Il giorno successivo, all’Innovation Park, Antonio Bartesaghi, CEO di OMET, e Marco Calcagni, Sales & Marketing Director, hanno dato il benvenuto ai partecipanti introducendo i temi chiave della giornata, interamente dedicata all’evoluzione concreta della stampa flessografica.
Al centro delle dimostrazioni live la nuova KFlex K6 e la prima iFLEX in larghezza 440 mm.
La iFLEX rappresenta un’evoluzione significativa del concetto di macchina flexo narrow-web: progettata per garantire elevate performance attraverso operazioni rapide e intuitive, si distingue per il design compatto, i bassi consumi e gli esclusivi dispositivi smart che ne semplificano sia l’utilizzo che la manutenzione.

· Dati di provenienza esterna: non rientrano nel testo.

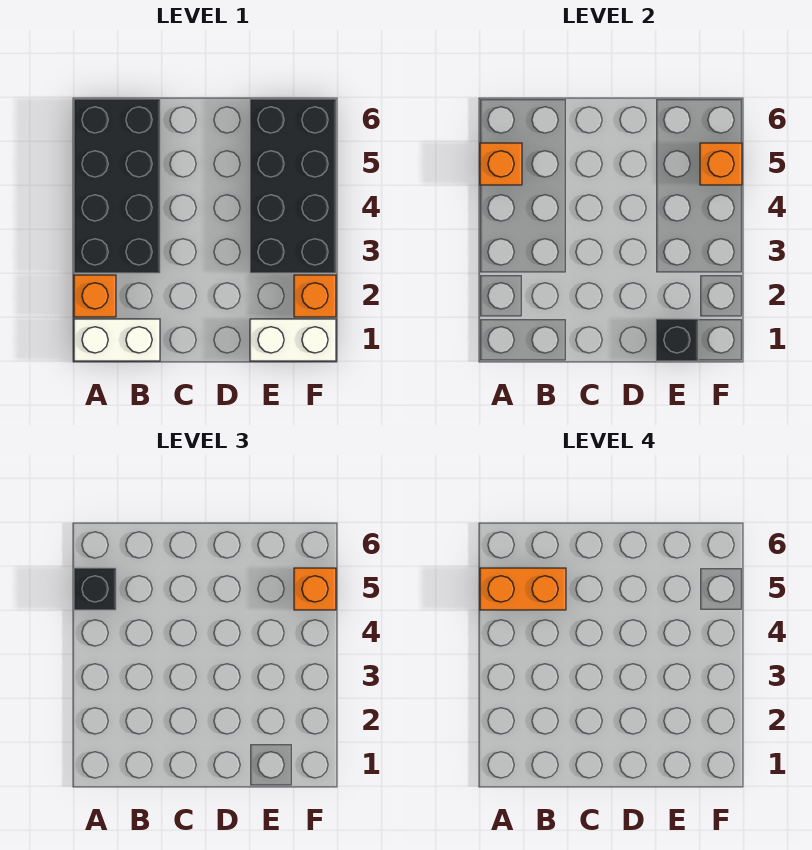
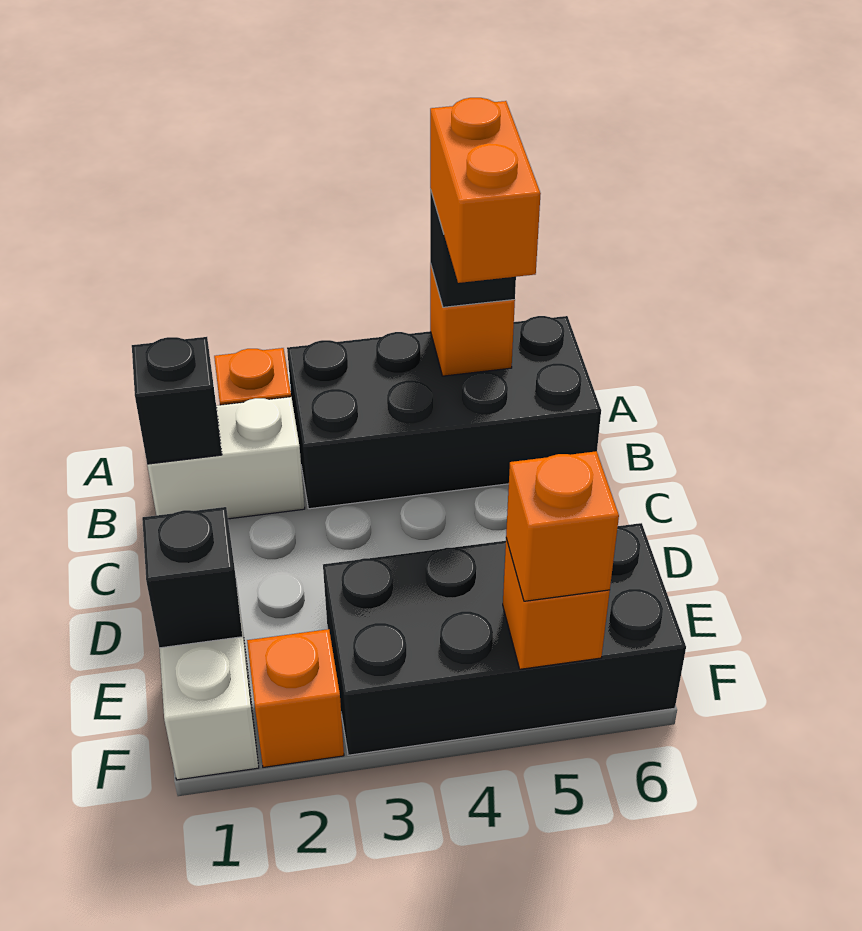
white brick A1:B1 level 1 -> white brick B1:B2 level 1
none -> black brick B1 level 2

La demo su iFLEX è stata particolarmente apprezzata per la complessità del soggetto stampato e per il concetto di alta competitività anche su brevi tirature, offrendo un riscontro concreto dei vantaggi operativi della piattaforma.
Grande attenzione anche per la KFlex K6, ultima piattaforma sviluppata da OMET, concepita per ridefinire il processo di stampa attraverso un elevato livello di automazione, dallo start-up al cambio lavoro. Il cuore della macchina è rappresentato dalla nuova unità flexo con tecnologia Direct Drive e regolazione automatica delle pressioni di stampa.
Il design modulare consente di integrare in linea diverse tecnologie di stampa e converting, permettendo di ottenere il prodotto finito in un unico passaggio. Il sistema SWITCH garantisce la massima flessibilità configurativa grazie all’intercambiabilità tra unità di stampa e di lavorazione. In esposizione anche il nuovo gruppo offset intercambiabile, progettato per coniugare qualità di stampa ed efficienza operativa. A completare il quadro tecnologico, il sistema Multivision+ per la regolazione automatica del registro, capace di garantire assoluta ripetibilità senza l’intervento dell’operatore e una significativa riduzione degli scarti.
La demo sulla KFlex K6 ha mostrato due rapidi cambi lavoro completi per la produzione di tre soggetti su materiali differenti, con il supporto delle OMET Digital Solutions che consentono, tra le altre cose, di automatizzare il caricamento delle ricette di stampa tramite la semplice scansione di un QR code, velocizzando e semplificando estremamente le operazioni si preparazione del lavoro.
La giornata si è conclusa con un buffet e un lungo momento dedicato al networking, confermando ancora una volta l’Innovation Park come luogo di incontro e sviluppo condiviso tra OMET e il mercato.